Regression analysis is a statistical method employed in statistical modeling to scrutinize the relationship between a dependent response variable and one or more independent predictor variables. It provides an insight into the manner in which the distinctive value of the dependent variable (also referred to as the criterion variable) changes with a change in any one of the independent variables, provided the values of the other independent variables are not altered. Regression analysis not only interprets how different variables interact with one another but also offers cognizance of which variables are salient and which can be ignored.
How does a Regression Analysis Work?
Regression analysis is typically used to determine the average value of the dependent variable for fixed values of the independent variables. It is also used, albeit less frequently, to determine a quantile or any other location parameter of the conditional distribution of the dependent variable for fixed values of the independent variables. The primary objective of these endeavors is to estimate the regression function, which is a function of the independent variables. In simpler terms, regression analysis answers the following two questions:
- Are the independent predictor variables competent in predicting dependent criterion variables?
- Which independent variables are the most essential predictors of dependent variables?
Regression analysis also mandates the use of a probability distribution to characterize the variation of the dependent variable around the prediction of the regression function. Then, there is also the vastly similar approach known as Necessary Condition Analysis (NCA) that is used to derive the maximum value of the dependent variable for a fixed value of the independent variable. The goal of NCA is to determine a value of the independent variable that is essential but insufficient for a fixed value of the dependent variable.
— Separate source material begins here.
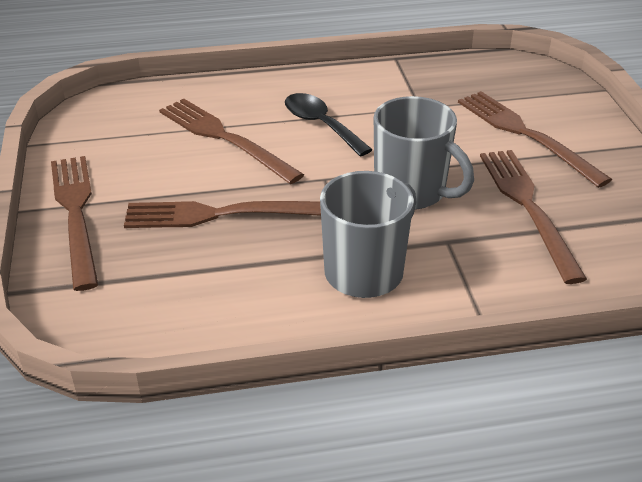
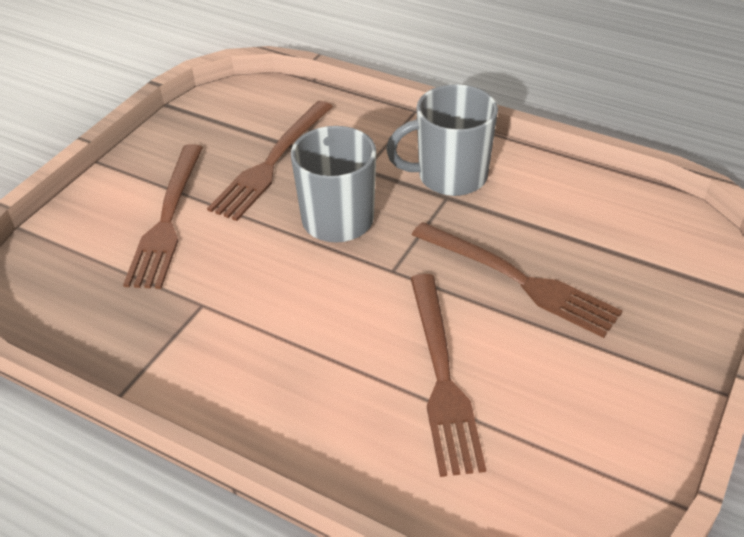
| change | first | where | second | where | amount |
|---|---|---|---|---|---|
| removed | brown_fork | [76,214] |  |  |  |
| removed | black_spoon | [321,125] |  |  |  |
Uses of Regression Analysis
There are three principal uses of regression analysis:
- To calculate the strength of independent variables or predictors.
- To forecast an outcome.
- To forecast a trend.
When used as a tool for prediction and forecasting, regression analysis has applications that are analogous to artificial intelligence. There are situations where regression analysis can also be used, with due caution, to theorize a causal connection between dependent and independent variables. There are several methods of performing regression analysis; however all methods can be broadly classified into two categories: Parametric: Parametric regressions are those regressions where the regression functions can be expressed in terms of a limited number of unknown parameters obtainable from the available data. Examples include linear regression and least squares regression. Nonparametric: Nonparametric regressions are regressions in which the regression function can remain in a defined set of possibly infinite-dimensional functions. The structure of the data generating process and its correlation with the regression approach can greatly influence the performance of regression analysis procedures. Since such process structures remain typically unascertained, assumptions are often made by regression analysis procedures regarding those processes. However, the availability of a sufficient quantity of data makes it possible to put these assumptions to the test. Although moderately violated assumptions do not significantly affect usability of regression models as tools for prediction, optimal performance cannot be guaranteed in such situations. Moreover, applications that have small effects of causality based on observational data can cause regression procedures to project anomalous outcomes. Often, regression may take on the specific role of appraising dependent variables instead of the the discrete response variables used in classification. This is known as metric regression.